3 maneras creativas de abordar el estrés laboral.

Existen múltiples factores que en la actualidad generan estrés en el trabajo. Constantemente estamos expuestos a una dinámica laboral cada vez más exigente. Por motivos muy diversos e incluso de acuerdo a la naturaleza de las responsabilidades asignadas, el estrés tiende a expresarse a nivel sintomático tan diverso como los eventos que lo producen.

Algunos de los síntomas más comunes del estrés laboral en ambientes de cambio, transición e incertidumbre son:

  1. A nivel cognitivo-subjetivo: preocupación , dificultad para decidir, concentrarse y dormir, pensamientos negativos sobre uno mismo y de nuestra actuación ante otros, temor a la pérdida del control, dificultades para pensar, estudiar o concentrarse.
  2. A nivel fisiológico: sudoración, tensión muscular, taquicardia, dolores de cabeza, mareo, náuseas,
  3. A nivel motriz: evasión, fumar, comer o beber en exceso, intranquilidad motora (movimientos repetitivos, rascarse, tocarse, tartamudear, llorar, parálisis,

Estos síntomas son consecuencia de “eventos disparadores” y de la “exposición directa” a situaciones que generan en la persona altos niveles de ansiedad.

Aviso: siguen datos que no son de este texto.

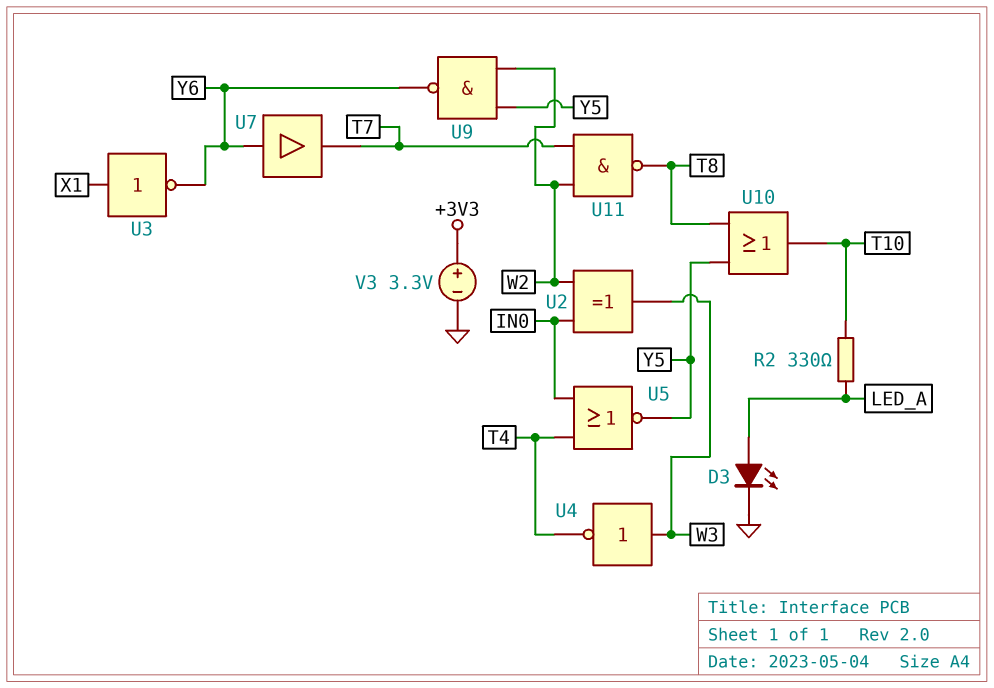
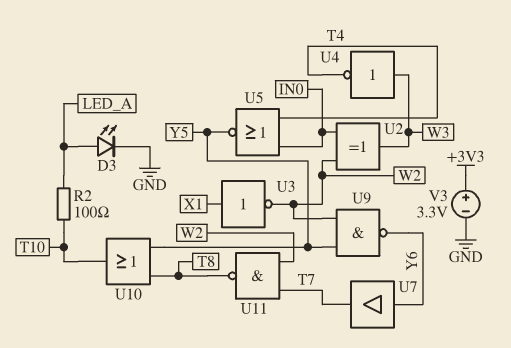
R2: 330 (LED_A, T10) -> 100 (LED_A, T10)
U3: NOT (in X1, out Y6) -> NOT (in X1, out W2)

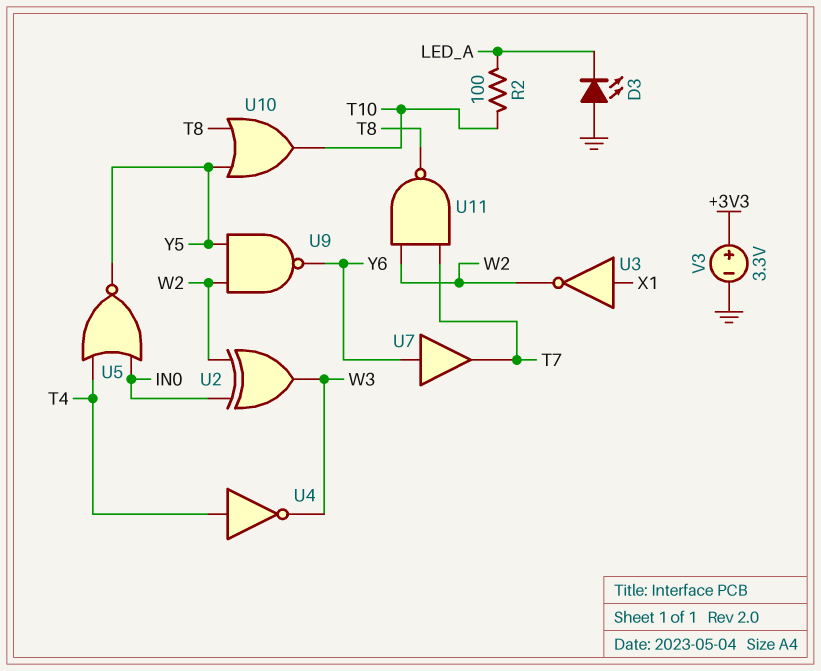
D3: LED (A LED_A, K GND) -> LED (A GND, K LED_A)
U4: NOT (in W3, out T4) -> NOT (in T4, out W3)

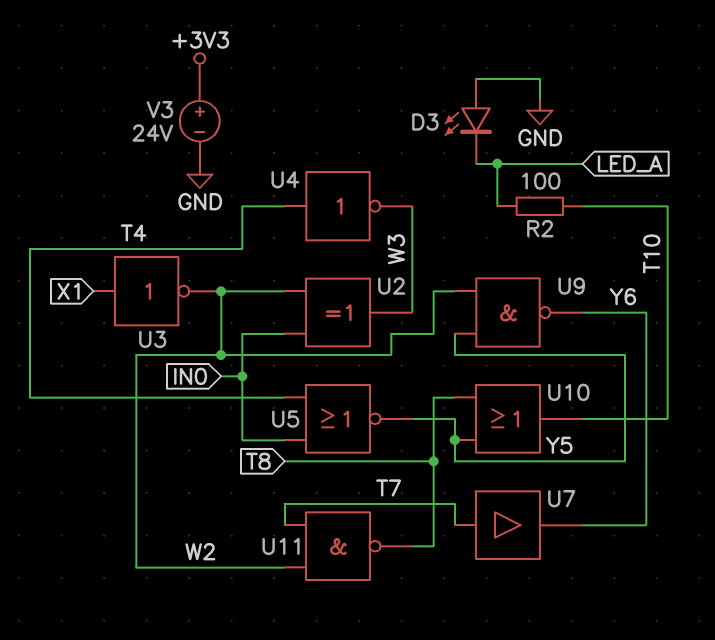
U7: buffer (in Y6, out T7) -> buffer (in T7, out Y6)
V3: 3.3V (plus +3V3, minus GND) -> 24V (plus +3V3, minus GND)

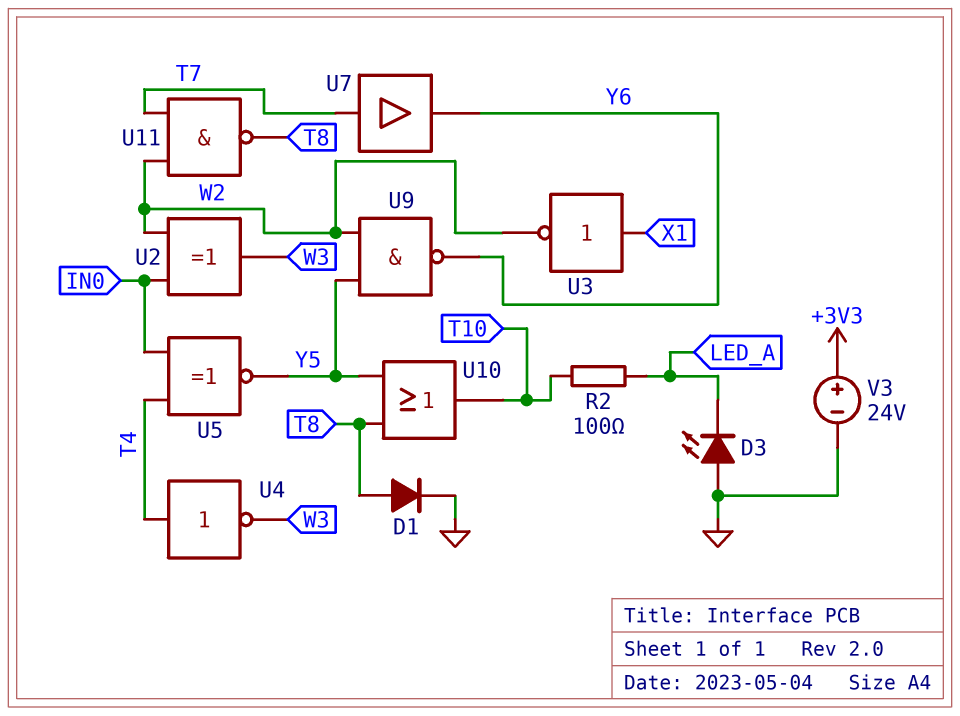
D1: none -> diode (A T8, K GND)
U5: NOR (in IN0, in T4, out Y5) -> XNOR (in IN0, in T4, out Y5)

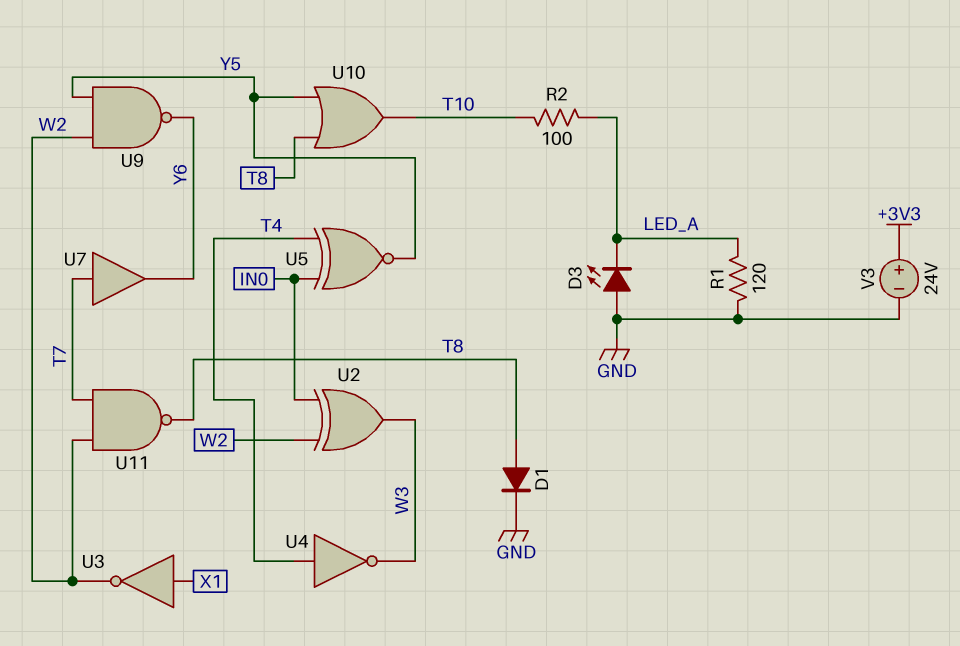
R1: none -> 120 (GND, LED_A)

Las situaciones y disparadores más comunes del estrés laboral son:

  • Exceso y falta de trabajo
  • Ausencia de una descripción clara del trabajo.
  • Falta de reconocimiento o recompensa por un buen rendimiento laboral.
  • Responsabilidades múltiples con poca delegación de autoridad y toma de decisiones.
  • Jefes, homólogos o supervisados que no cooperan ni apoyan.
  • Inseguridad en el empleo por poca estabilidad en la posición.
  • Sentimientos de inadecuación en función de la edad, el género, la raza, el origen étnico o la religión.
  • Exposición a la violencia, acoso sexual e intimidaciones.
  • Condiciones de trabajo físico desagradables o peligrosas.
  • No tener oportunidad de demostrar capacidad u otras competencias personales.

Si puedes reconocer alguno de ellos, sin duda no te estás desempeñando como quisieras en tu trabajo.  Para afrontar el estrés, debes hallar sin más rodeos una solución que de salida a ese malestar. Existen tres maneras creativas de abordar el estrés laboral:

  1. Recrea mentalmente la situación estresante, por ejemplo: imaginando una respuesta autodesafiante y posible que te liberé del evento estresante. Los ejercicios de visualización son de gran utilidad para sensibilizarte y exponerte gradualmente al estímulo estresante. Visualízate realizando una hazaña habilidosa que resulte ideal para confrontar a la persona que te genera malestar y estrés.
  2. Escribe todo lo que te gustaría decirle a las personas que te causan estrés a la manera de un guión o diálogo y actúalo.

Lo importante de todo esto es que vuelvas a sentir una relativa autoconfianza que te coloque en mejor posición para abordar la acción.